Dua

13 7 0
                                    

"apakah debaran jantungmu masih sama hanya untukku?" -alya




Beside me

"Tidak pulang?" Hanna melirikku yang sedaritadi masih anteng duduk di depan komputer yang masih menyala dan menampilkan ratusan kata bahkan ribuan.

Kedua tanganku yang masih bergerak lihai diatas keyboard. Sedangkan Para karyawan sebagian besar telah pulang dan menikmati malam mereka tanpa kertas, komputer, dan keyboard.
Tidak sepertiku, apa aku harus menikahi semua benda mati itu jika terus seperti ini?!.

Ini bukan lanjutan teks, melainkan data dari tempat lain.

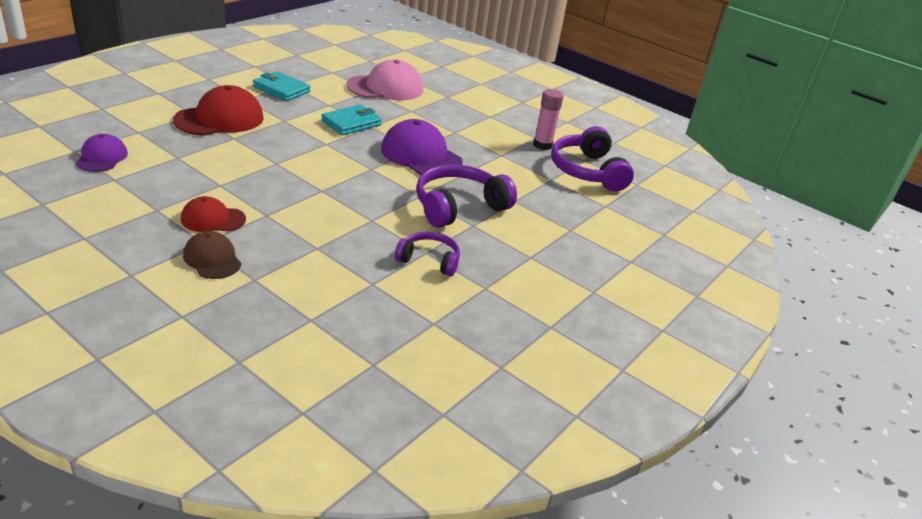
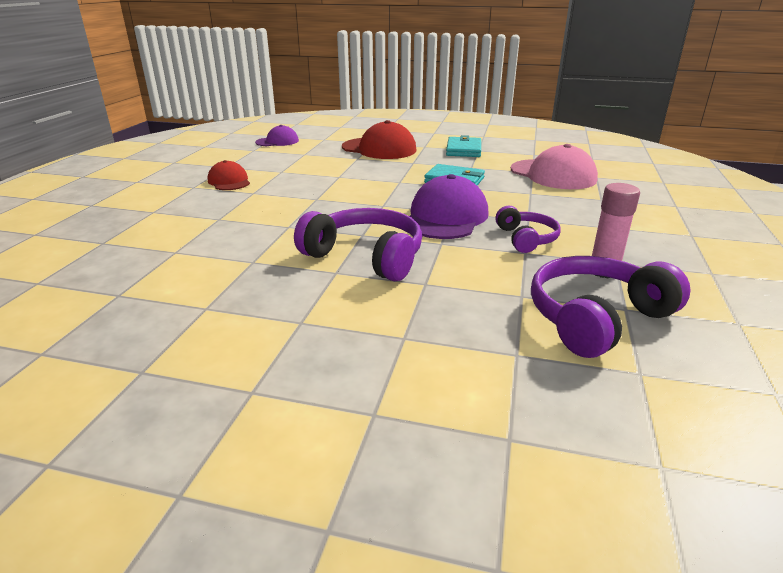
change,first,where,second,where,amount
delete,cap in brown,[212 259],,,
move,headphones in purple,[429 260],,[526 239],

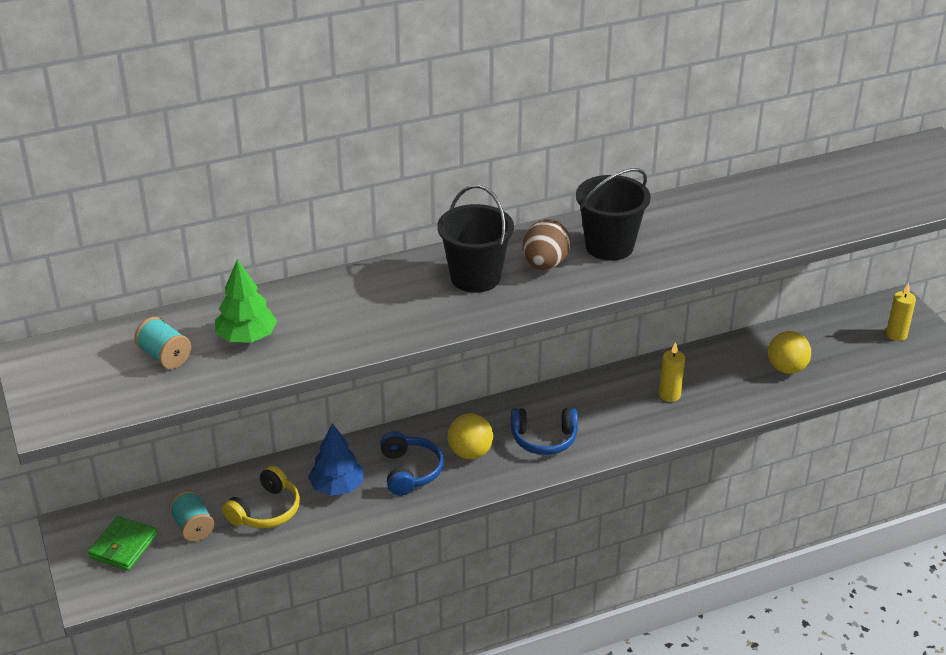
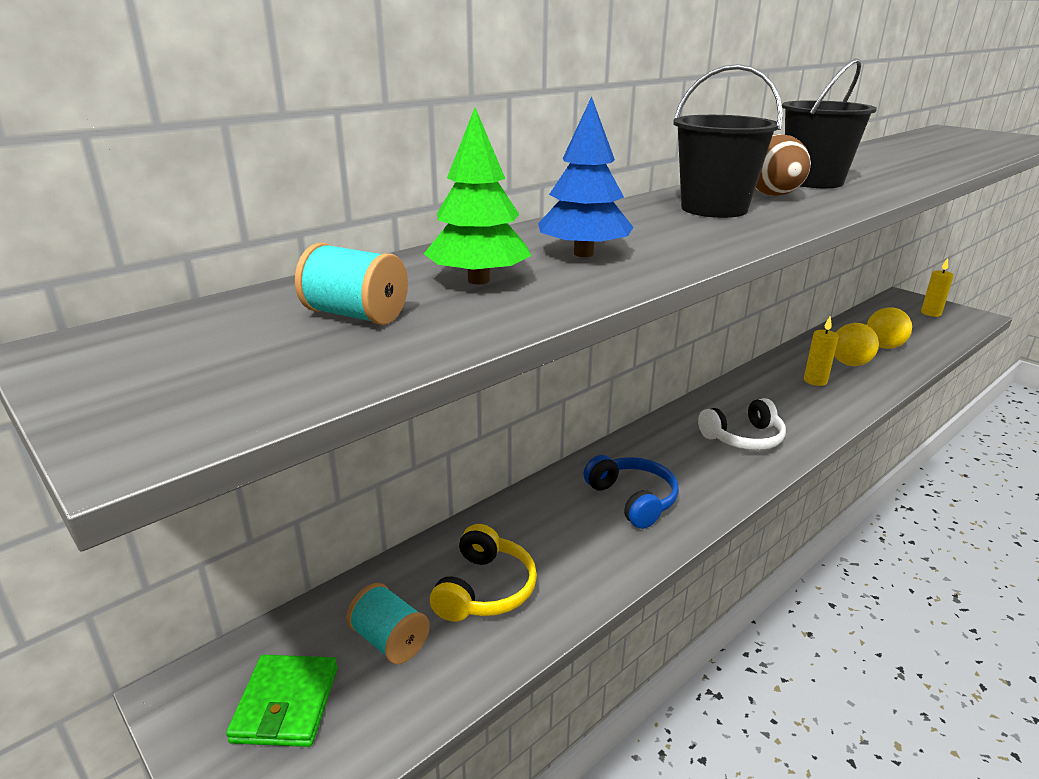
change,first,where,second,where,amount
move,tree in blue,[337 487],,[583 254],
move,ball in yellow,[470 453],,[849 363],
recolor,headphones in blue,[544 439],headphones in white,[743 438],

"Aku sepertinya ditakdirkan untuk lembur selamanya, haha" sedikit tawa diakhir kalimatku, hanna tersenyum simpul memamerkan dimple di pipi kanannya. Gadis berambut sebahu itu meregangkan badannya. Lalu memutar kursinya untuk berhadapan denganku.

"Kalau kau bertakdir begitu, aku yakin hidupmu tidak akan lama. Dan juga wajahmu akan kusut seperti kertas dokumen yang sudah di remas kuat hingga tidak berbentuk.  Hahahahaha" dia tertawa renyah. Aku hanya terkekeh ringan, maksudku leluconnya tidak cocok dengan humorku. Hanya sebagai bentuk menghargai jadi aku hanya terkekeh.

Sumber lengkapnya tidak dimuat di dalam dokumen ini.